Key to arguments around antidepressant use are questions about what constitutes “normal” sadness and where the boundary lies between this and clinical depression. There is no cut-and-dried answer, and this ambivalence around the use of antidepressants seems to be characteristic of those taking them. “It’s not ideal, but I just make use of the resources available,” is a characteristic response.

Lisa Cunningham, 45, was signed off on sick leave and prescribed Prozac after suffering problems at work. Soon afterwards, she was attacked, leaving her with facial injuries and even deeper depression. For nearly 11 years, Lisa remained on medication, becoming steadily more withdrawn, until she barely left the house.

Cunningham’s story has a positive outcome: after being referred to a volunteering scheme by her GP she got involved in a gardening project which led to a full-time job. She then felt able to stop taking her medication. “Antidepressants did a vital job and I definitely think I had clinical depression,” Cunningham says. “But I was a nervous, anxious child.” She explains that while growing up, she was subjected to physical aggression from people close to her, “so it was almost inevitable I’d get depression. Looking back, it would probably have been better if I’d had some sort of psychotherapy in school.”

For Darren Ellis, 40, life events and mental health have been similarly linked. Ellis lost his father at 16 and at the time was not offered any support. Ellis’s depression and anxiety developed and he was prescribed medication after medication. None of the drugs worked and he twice attempted to take his own life. It was only this year that he was able to get the one-to-one cognitive-behavioural therapy (CBT) that, he says, is finally helping him to recover.

Ellis believes things could have been different; that the depression could have been prevented. “I’m sure I could have avoided taking medication if I’d had therapy immediately,” he says. “I was confident – the life and soul of a party – until my dad died.”

The link between life events and depression is of course not disputed, but it is of particular relevance now.
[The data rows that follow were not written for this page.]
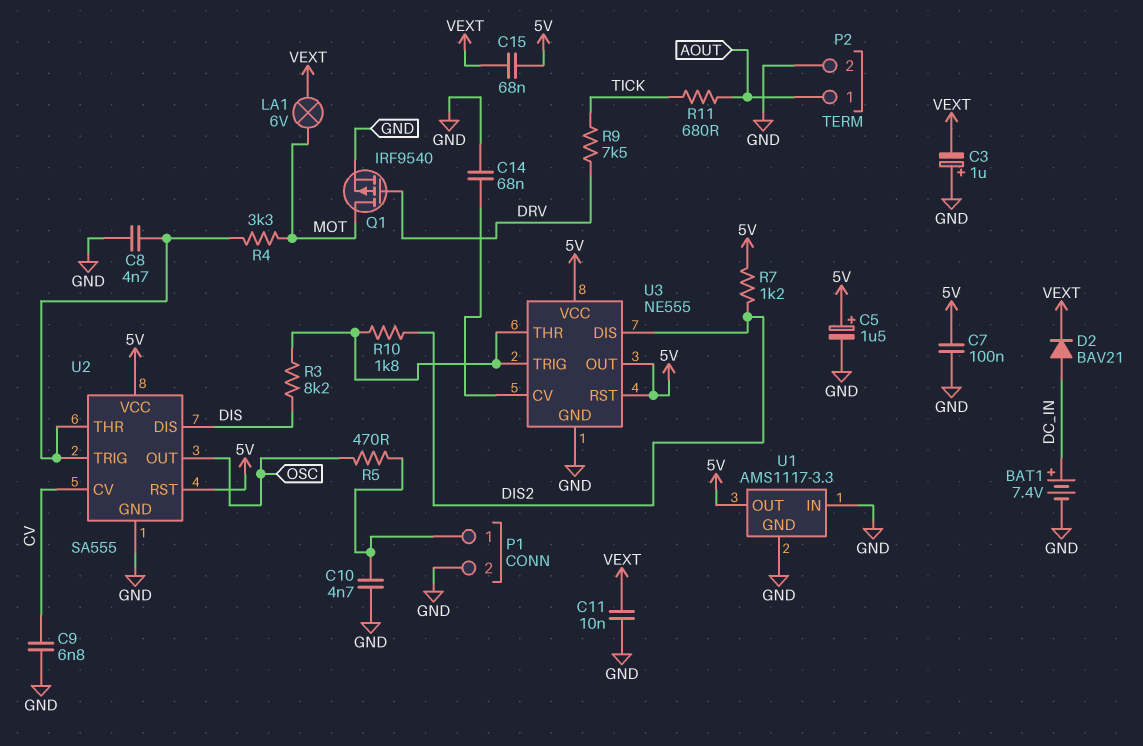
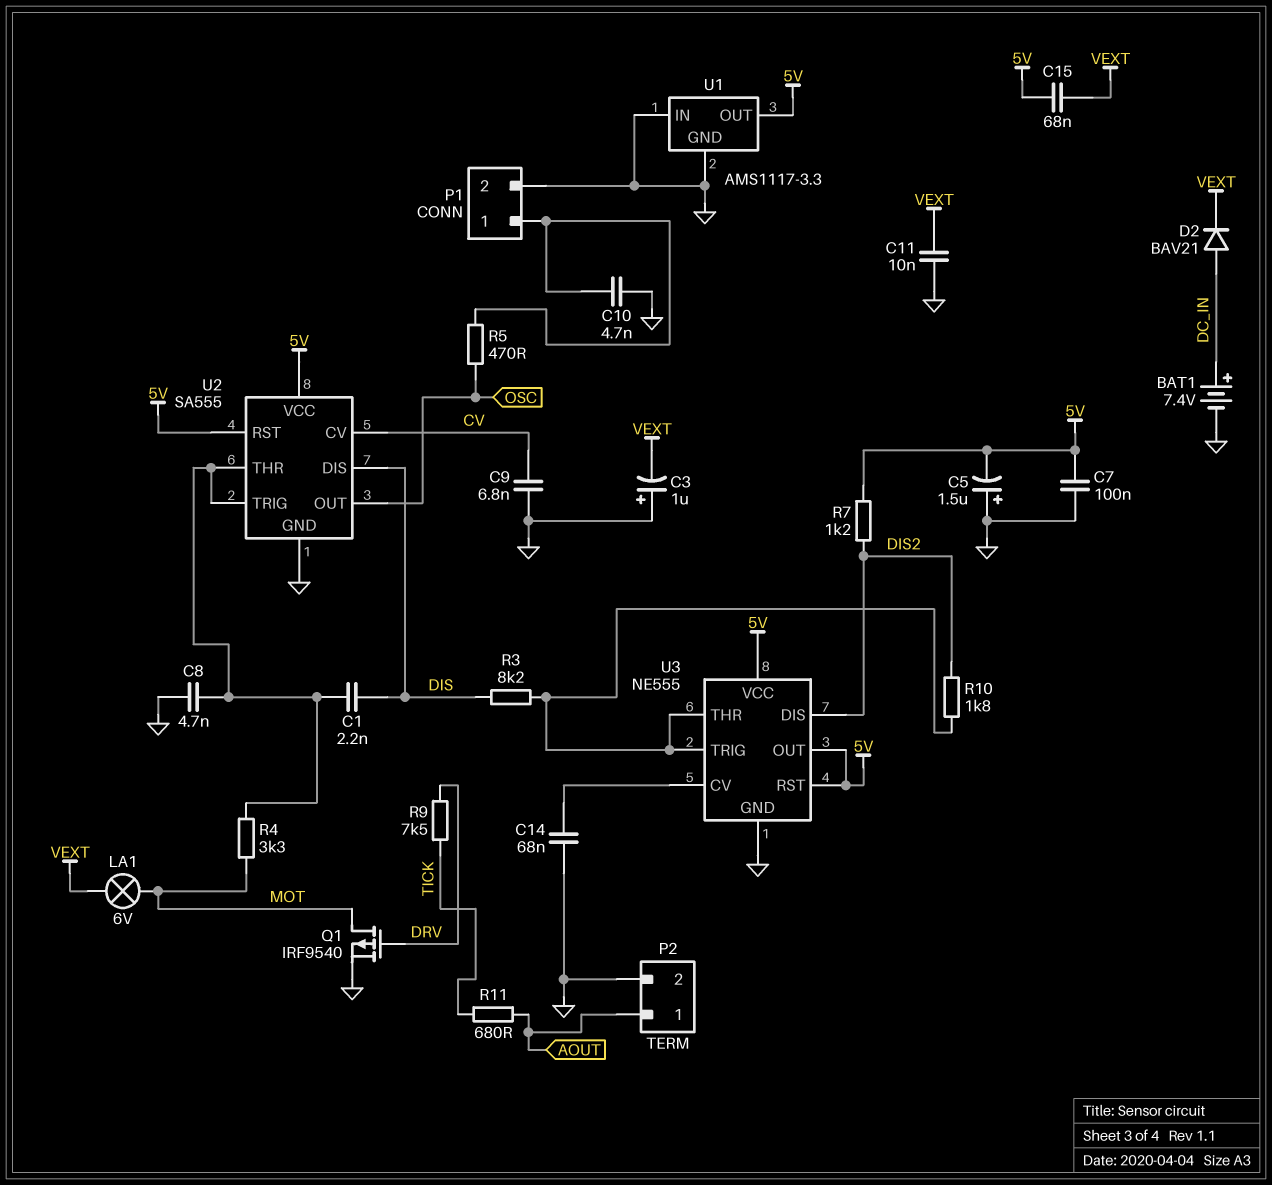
C1: none -> 2.2nF (DIS, U2/THR)
C5: 1.5uF (plus 5V, minus GND) -> 1.5uF (plus GND, minus 5V)

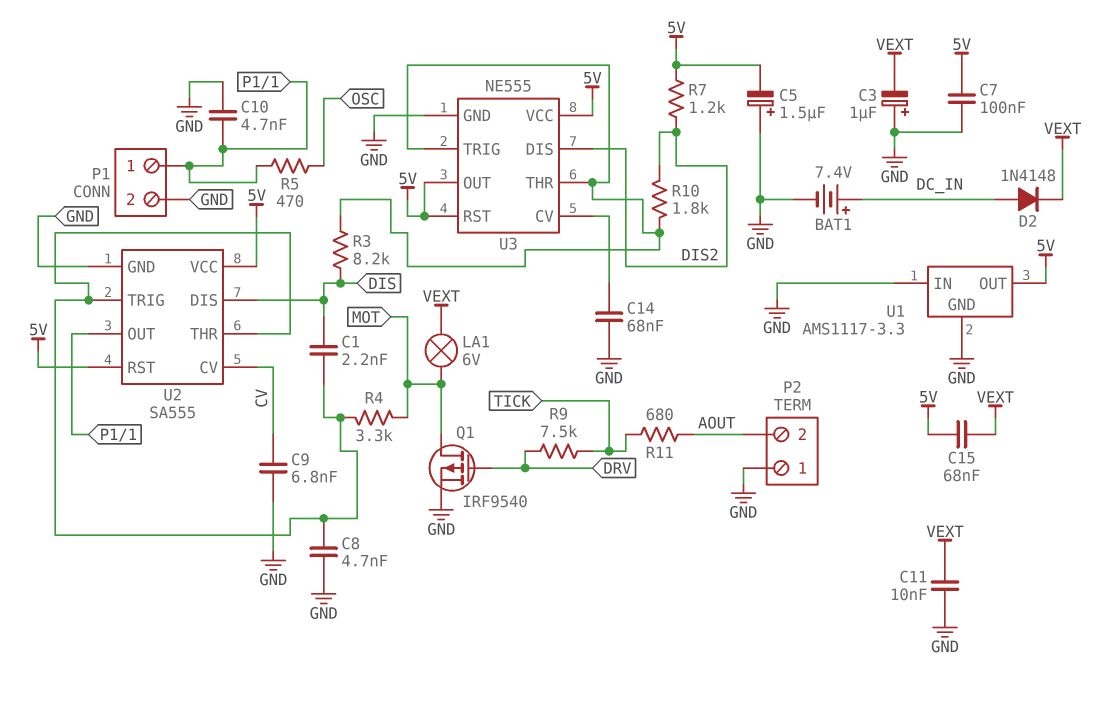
D2: diode BAV21 (A DC_IN, K VEXT) -> diode 1N4148 (A DC_IN, K VEXT)
P2 pin 1: AOUT -> GND
P2 pin 2: GND -> AOUT
U2 pin OUT: OSC -> P1/1

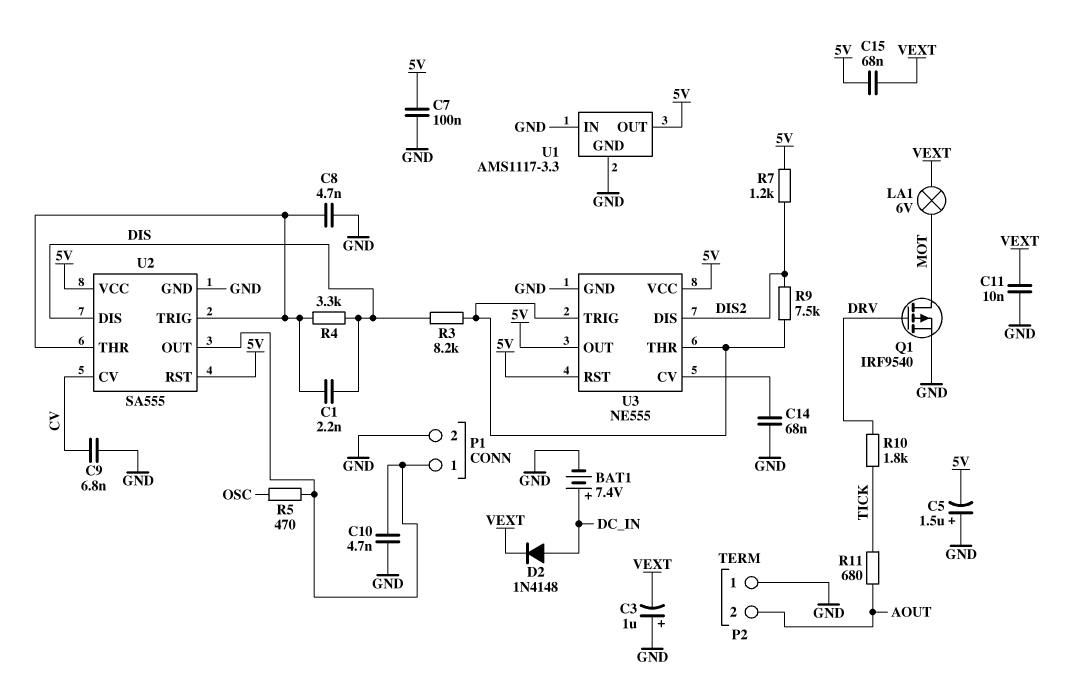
R4: 3.3k (MOT, U2/THR) -> 3.3k (DIS, U2/THR)
R9: 7.5k (DRV, TICK) -> 7.5k (DIS2, U3/THR)
R10: 1.8k (DIS2, U3/THR) -> 1.8k (DRV, TICK)

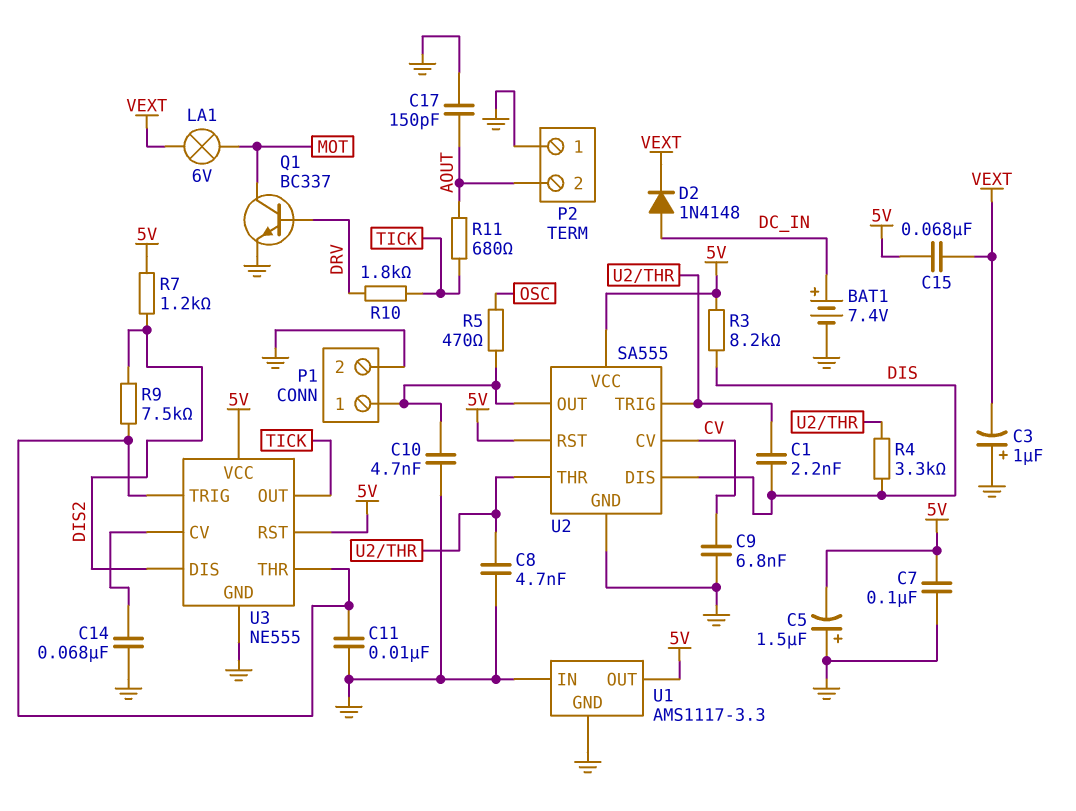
C11: 10nF (GND, VEXT) -> 10nF (GND, U3/THR)
C17: none -> 150pF (AOUT, GND)
Q1: PMOS IRF9540 (G DRV, D MOT, S GND) -> NPN BC337 (B DRV, C MOT, E GND)
R3: 8.2k (DIS, U3/THR) -> 8.2k (5V, DIS)
U3 pin OUT: 5V -> TICK

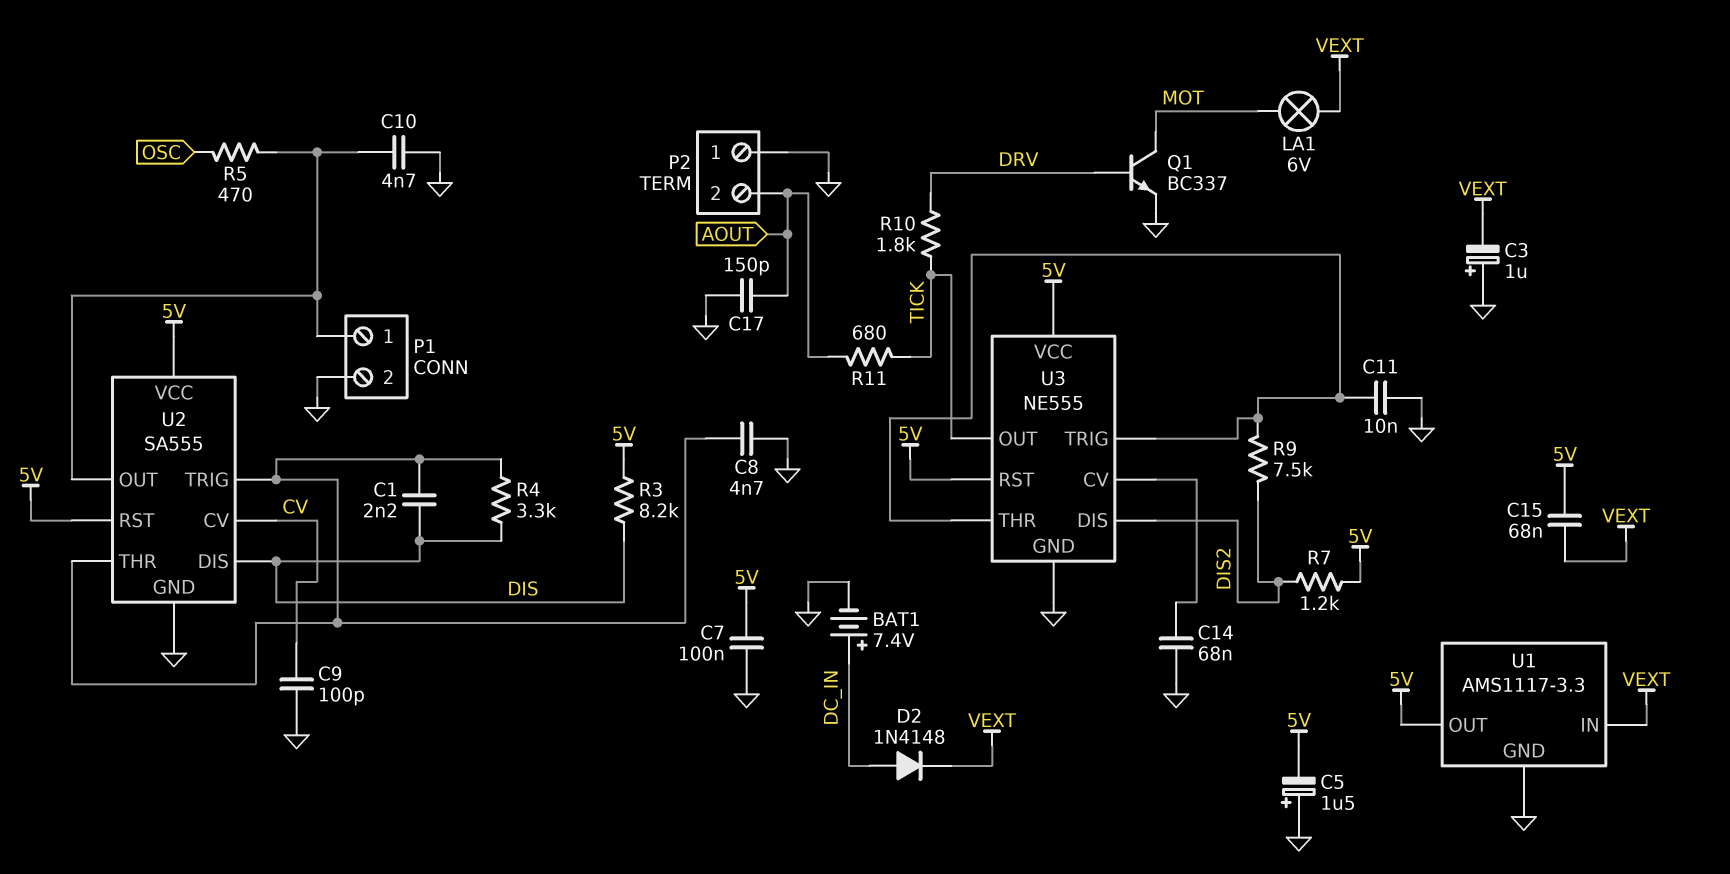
C9: 6.8nF (CV, GND) -> 100pF (CV, GND)
U1 pin IN: GND -> VEXT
A report by The Health and Social Care Information Centre revealed that in many places in the UK – including Barnsley, Durham, Middlesbrough, Redcar, Salford and Sunderland – approximately one in six adults are prescribed antidepressants. By comparison, in affluent Kensington & Chelsea, it is one in 21.

Since the recession began, Mind has reported a dramatic rise in the number of people calling its phone line. “There are clear links between unemployment and depression,” says Sophie Corlett, Mind’s director of external relations. “After six months, one in seven unemployed men will develop mental-health problems. People are falling into debt and there’s a reciprocal relationship between debt and mental health.”
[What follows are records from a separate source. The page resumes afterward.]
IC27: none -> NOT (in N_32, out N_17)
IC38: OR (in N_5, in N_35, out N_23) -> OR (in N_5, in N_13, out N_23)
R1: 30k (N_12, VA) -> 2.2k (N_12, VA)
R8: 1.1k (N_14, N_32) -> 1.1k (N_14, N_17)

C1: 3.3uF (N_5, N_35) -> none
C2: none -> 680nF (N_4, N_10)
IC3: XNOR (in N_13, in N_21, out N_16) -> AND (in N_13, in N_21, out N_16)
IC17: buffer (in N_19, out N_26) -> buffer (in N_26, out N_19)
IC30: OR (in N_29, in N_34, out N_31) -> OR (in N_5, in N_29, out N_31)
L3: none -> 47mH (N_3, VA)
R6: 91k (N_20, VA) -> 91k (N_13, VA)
While almost everyone with experience of antidepressants reports finding them useful, many could have made use of alternative forms of help. “We know that people go to the doctor because they’re feeling low, and the reasons may be domestic violence, debt, bereavement, marriage breakup, difficulties from past trauma,” says Corlett. “Some of these are practical and could have practical solutions, while some are deep-rooted psychological issues that need dealing with. Antidepressants are not always the answer.”

For mild to moderate depression, unless it is persistent, the National Institute for Health and Care Excellence (Nice) does not recommend medication as a first resort. However, despite the government’s investment in the Improving Access to Psychological Therapies programme, in some parts of the country people wait months for access to CBT or similar treatments. Likewise, it does not appear that people’s prescriptions are always reviewed every six months, as Nice suggests.

There are many problems with prescribing antidepressants when there could be an alternative solution. Antidepressants have side-effects that we are only just discovering and, although prices have dropped as patents expire, the cost to the NHS is still huge.

It is impossible to gauge whether we live in a more stressful age than that of our grandparents. What is certain is that attitudes and access to drugs have changed. On balance, this is a good thing. But as the economy continues to flounder, the number of people struggling with mental-health issues is likely to increase, almost certainly leading to the writing of yet more prescriptions.

“My worry is that we are medicalising all forms of sadness in the belief that antidepressants are a safe drug that you just prescribe,” says Muijen.

Mind has called for accurate research to be carried out into how many people are taking antidepressants, how long they take them for and whether they are receiving any other treatment. It is a serious problem, Corlett says, that this data does not exist. Antidepressants are a vital tool. But if, in many cases, we are simply papering over cracks, we should, as a society, face up to the depth of the problem.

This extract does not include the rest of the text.